Conclusion and implications

It is of paramount importance to assess students’ abilities as fair as possible. To achieve this prime goal, assessment practices should be designed, implemented, and graded in bias-free ways. Particularly, assessment practices run by university teachers are of paramount importance for university students as they have a huge effect on their academic destiny. Hence, any unfair assessment practice may have lasting negative effects on university students’ life (Michal, 2017). Considering this important point, the present study purported to explore the effects of demographic sources of bias, such as gender, ethnicity, and SES on the Iranian university teachers’ assessment. The study’s findings documented that the university teachers’ assessment was affected by students’ gender, ethnicity, and SES. The study’s results indicated that in the Iranian university contexts, where the assumption is that impartiality is dominant, there is degree of discrimination against university students with a particular gender, ethnicity, and SES. To close, this context seems to mirror largely what is common in society.

In light of the findings, some implications are presented for different stakeholders. First, it is up to the university officials to hold pre-service and in-service teacher training courses on how university teachers control or alleviate the effects of assessment biases, such as gender, ethnicity, and SES. These courses are expected to raise university teachers’ awareness about the assessment biases and offer both theoretical and practical guidelines to ameliorate or eliminate their effects. Second, as demographic biases may imperil assessment fairness, teacher educators need to consider them as an indispensable part of university teachers’ assessment literacy and cover them sufficiently (Rezai et al., 2021). Third, university teachers should be fully cognizant of the adverse effects of gender, ethnicity, and SES biases on their assessment practices and try to avoid them as much as possible. For example, instead of just using teacher-made assessment practices, they can use alternative assessment methods, such as self-assessment and peer-assessment in CA (Sridharan et al., 2019). In this way, it is ensured that teachers’ biases against a particular gender, ethnicity, and SES may not pollute students’ scores.
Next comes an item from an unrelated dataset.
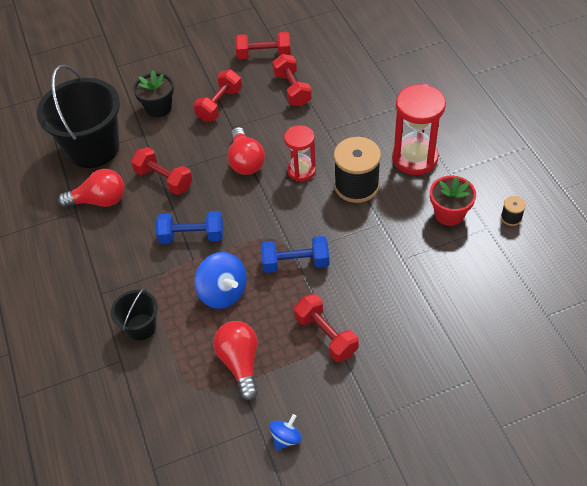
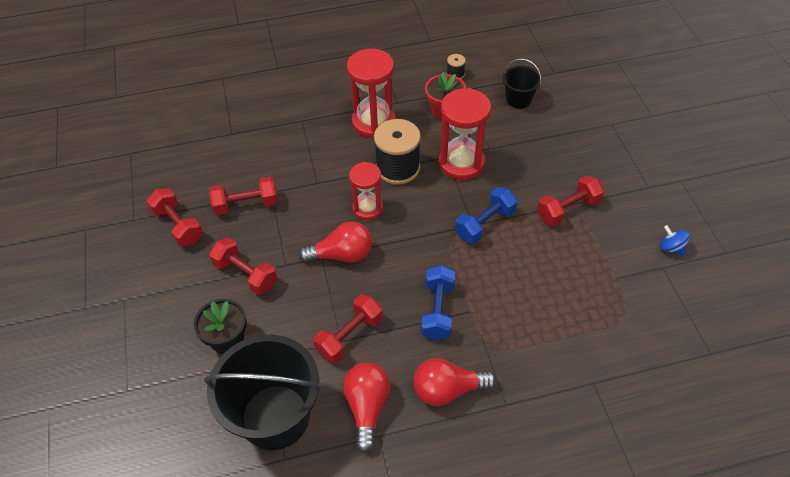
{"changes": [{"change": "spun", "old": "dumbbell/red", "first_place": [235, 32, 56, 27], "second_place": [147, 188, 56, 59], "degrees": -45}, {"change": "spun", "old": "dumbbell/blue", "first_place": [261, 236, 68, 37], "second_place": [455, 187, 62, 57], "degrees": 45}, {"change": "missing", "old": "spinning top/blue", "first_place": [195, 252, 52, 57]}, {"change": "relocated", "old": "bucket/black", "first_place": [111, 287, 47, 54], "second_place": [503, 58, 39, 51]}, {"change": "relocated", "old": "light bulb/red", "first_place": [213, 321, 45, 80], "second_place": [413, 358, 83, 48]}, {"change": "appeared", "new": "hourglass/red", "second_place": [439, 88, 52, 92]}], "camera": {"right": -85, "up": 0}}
While the present study’s findings may give a clear picture of the Iranian university teachers’ perceptions of the effects of gender, ethnicity, and SES biases on assessment practices in CA, they should be interpreted with enough care due to the limitations imposed on the study. Firstly, as the current study included only 15 university teachers at Ayatollah Borujerdi University, more research is needed to explore university teachers’ perceptions of the topic in other universities to increase the generalizability of the findings. Secondly, further studies can delve into the university students’ perceptions of the effects of gender, ethnicity, and SES biases on assessment practices in CA. In exact words, they can disclose university students’ perceptions of and experiences with how gender, ethnicity, and SES biases might have affected their scores. Thirdly, as the current study was restricted to CA contexts, future studies can probe if gender, ethnicity, and SES biases pollute high-stakes tests’ results (e.g., the Konkûr) in Iran. Fourthly, further research is required to examine the effects of demographic biases, such as gender, ethnicity, and SES biases on teachers’ testing practices in elementary and high school contexts. Finally, future studies can explore if the admission process of Ph.D. students, done through interviews, is affected by demographic biases like gender, ethnicity, and SES.